Shriram Finance Managing Director and CEO Parag Sharma tells Kshipra Petkar about the company’s profit run-rate outlook and asset quality trends. In the interview, he also says the regulatory approvals for MUFG’s investment are expected by March. Excerpts:
How should we look at the current quarterly profit run-rate?
This quarter’s profit includes a one-off expense of about Rs 196 crore due to changes in the Labour Code (Wages Act). Without that, the profit would have been higher by roughly Rs 130 crore post-tax. So, that (Rs 2,500 crore plus about Rs130 crore) should be seen as the minimum quarterly run-rate going forward.
The AUM growth guidance for the full year?
Given the current economic environment, we are confident of maintaining around 15% annual AUM growth. We are expecting an equity infusion by the March quarter-end. If that comes through, there could be some acceleration beyond the current run-rate.

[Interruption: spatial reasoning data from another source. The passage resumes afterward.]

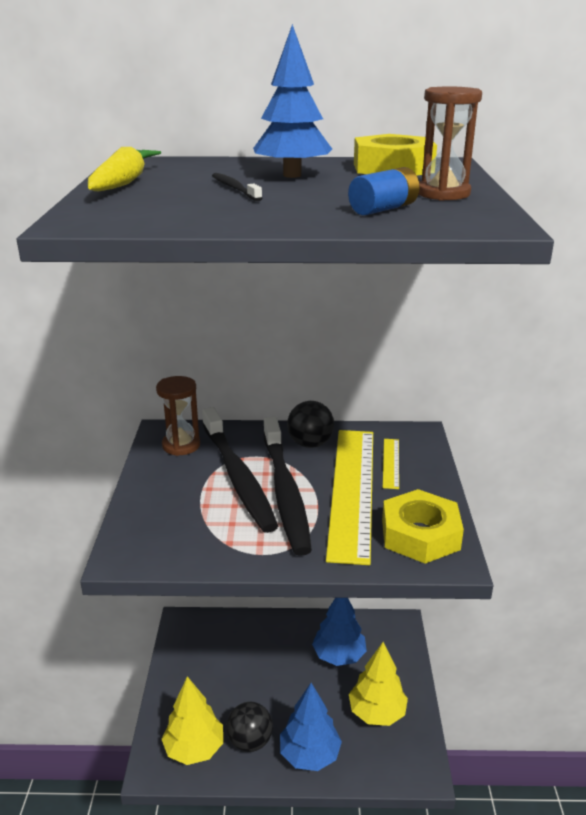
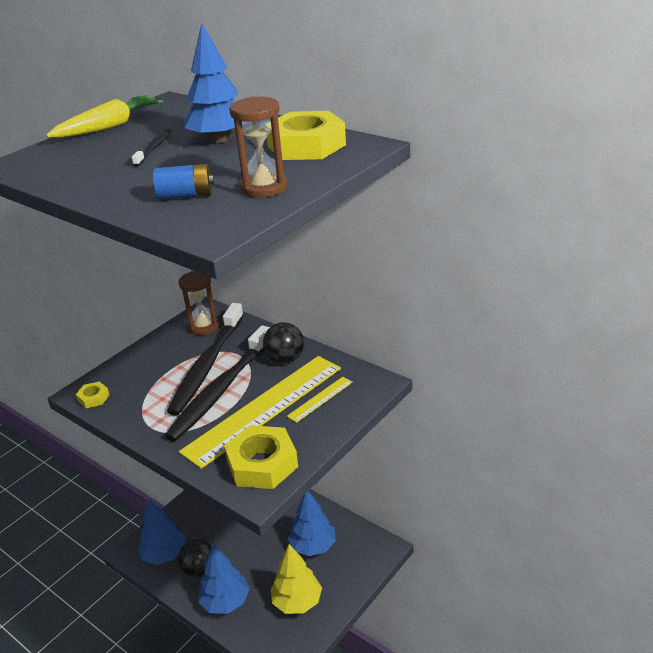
camera: 40 degrees right, 5 degrees up
(147, 555) = (93, 398): none -> yellow nut
(194, 749) = (164, 554): yellow tree -> blue tree

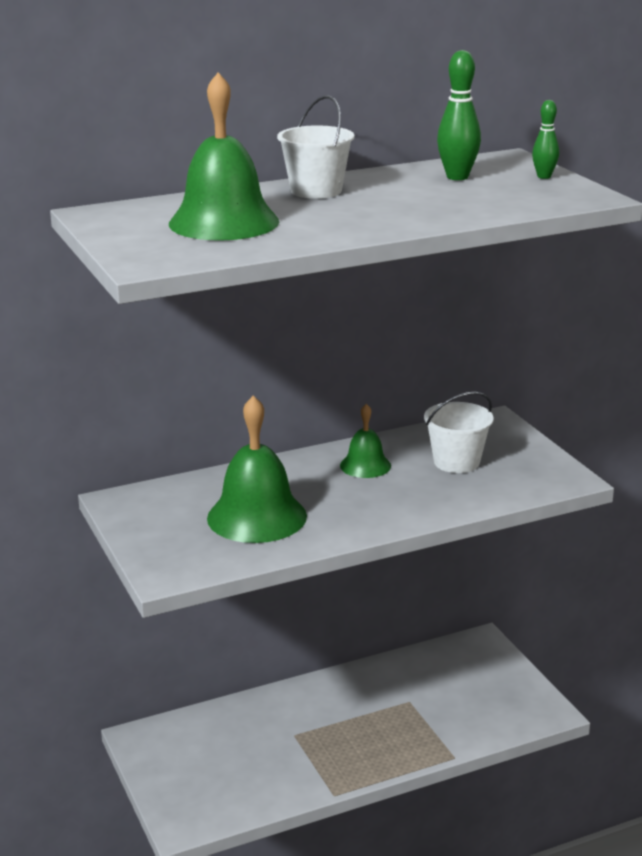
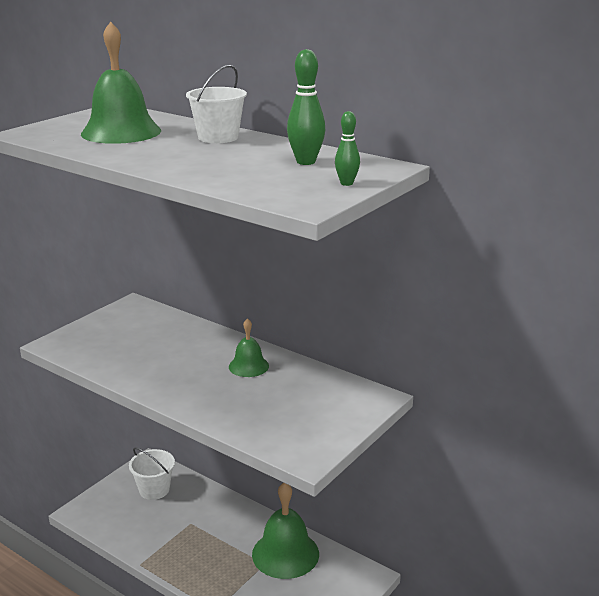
camera: 60 degrees right, 0 degrees up
(257, 517) = (144, 350): green bell -> green bell (285, 553)
(456, 462) = (288, 399): white bucket -> white bucket (154, 490)

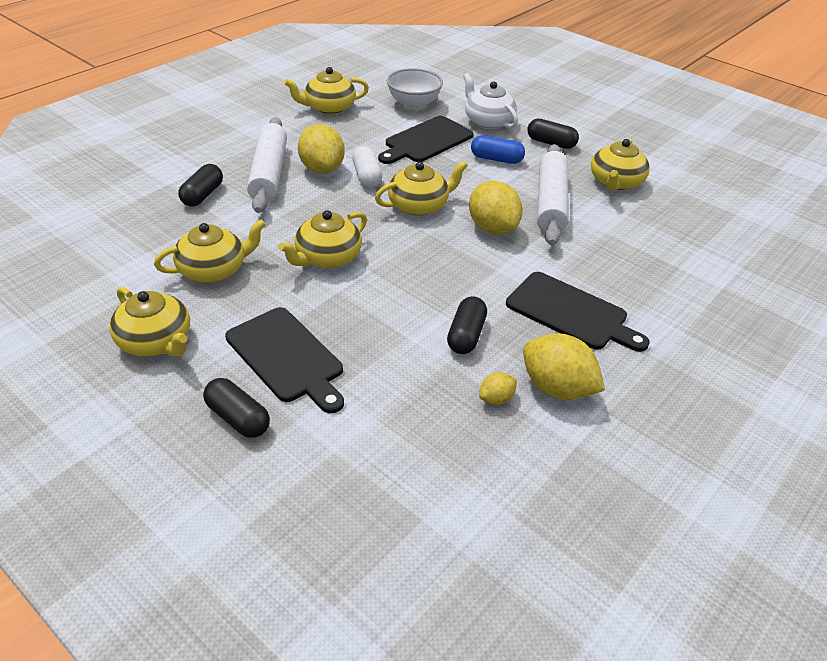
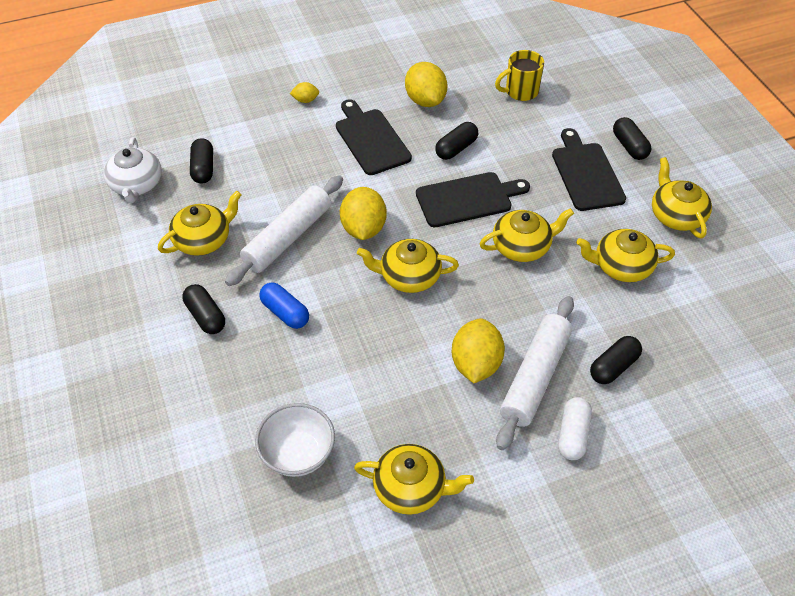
camera: 150 degrees left, 10 degrees up
(367, 177) = (435, 334): white capsule -> white capsule (573, 435)
(426, 141) = (335, 370): black cutting board -> black cutting board (467, 199)
(439, 455) = (520, 91): none -> yellow mug
(488, 121) = (237, 381): white teapot -> white teapot (136, 184)
(496, 399) = (467, 107): yellow lemon -> yellow lemon (305, 100)
(693, 231) = (203, 168): none -> black capsule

What is the status of MUFG’s investment and board representation?
MUFG has the right to nominate two directors, but the immediate focus is on regulatory approvals. We are currently awaiting approvals from the Reserve Bank of India and the Competition Commission of India. We expect both approvals to come through by March.
Which segments will drive growth?
We are focusing more on new commercial vehicle financing and gold loans. Currently, gold loans are about 2% of our assets under management (AUM), roughly Rs 5,000–5,600 crore. We believe this can be doubled over the next one to one-and-a-half years.
Margins have improved in December quarter. Is that sustainable?
The improvement has largely come from lower cost of funds, helped by rate cuts and our recent rating upgrade. We expect the benefit of lower funding costs to continue for a few more quarters.
What is the margin guidance going forward?
Given our increasing exposure to new vehicle financing, where yields are lower, we are guiding for a net interest margin of around 8.5% for FY27, which we aim to maintain.
Why have gross Stage-3 assets under MSME segment inched up?
Some MSME segments — fisheries, textiles and leather — were impacted due to export-related disruptions and tariff tensions. This led to delays, not shutdowns. We have increased provisioning, but we are not seeing permanent impairment or closures.